The Justice Department, and the nearly 5 million immigrants whose fate rests upon whether it can ward off a legal challenge to President Obama’s newest immigration policies, may have leaped out of the frying pan and into the fire on Thursday. After waiting fruitlessly for a Republican judge to give them an answer one way or another on a request to stay one of his previous decisions, the Justice Department asked the United States Court of Appeals for the Fifth Circuit to bypass that judge and issue the stay themselves. The Fifth Circuit, however, is one of the most conservative federal appeals courts in the country. So the Justice Department may have simply traded one set of problems for another.

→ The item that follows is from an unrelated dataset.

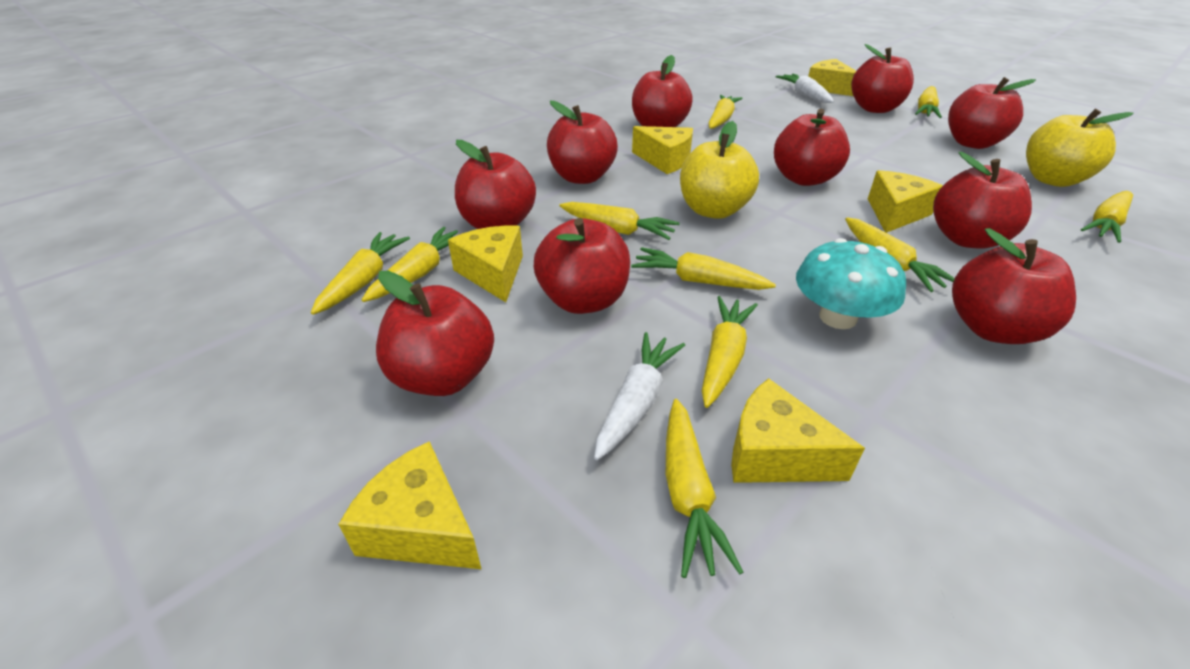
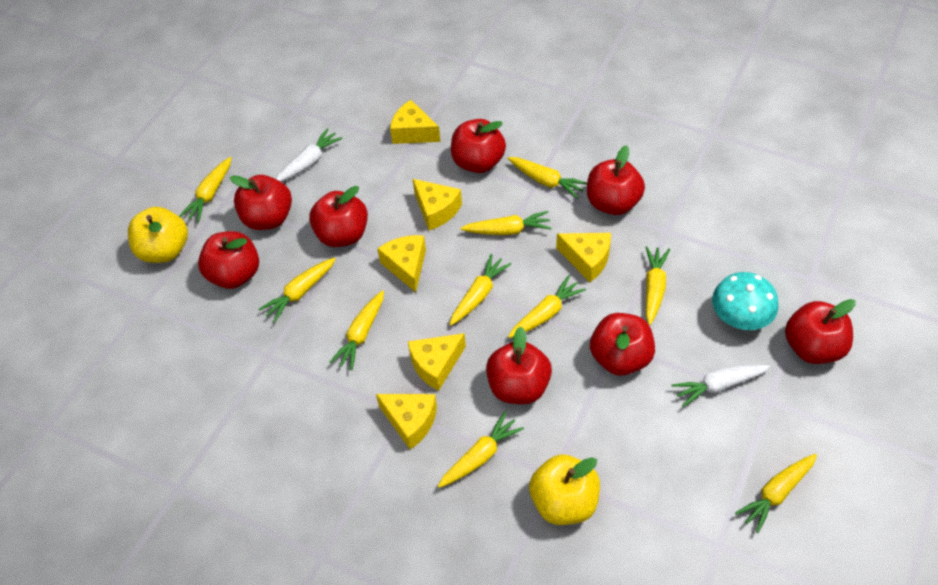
red apple: 10 -> 8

Last month, Judge Andrew Hanen, a Republican with a history of hostility towards the Obama administration’s immigration policies, issued an order single-handedly halting changes President Obama announced last November that would allow approximately 4.9 million undocumented immigrants to temporarily live openly in the United States. Since then, Hanen has delayed ruling on a Justice Department motion asking him to stay this decision, delays that make it difficult for DOJ to seek a stay from a higher court.
On Thursday, the Justice Department filed a motion asking the United States Courts of Appeals for the Fifth Circuit to bypass Hanen and grant such a stay anyway. Such motions seeking to bypass a federal trial judge are not usually granted, although judges also typically do not sit on stay requests in the way Hanen has delayed deciding DOJ’s request.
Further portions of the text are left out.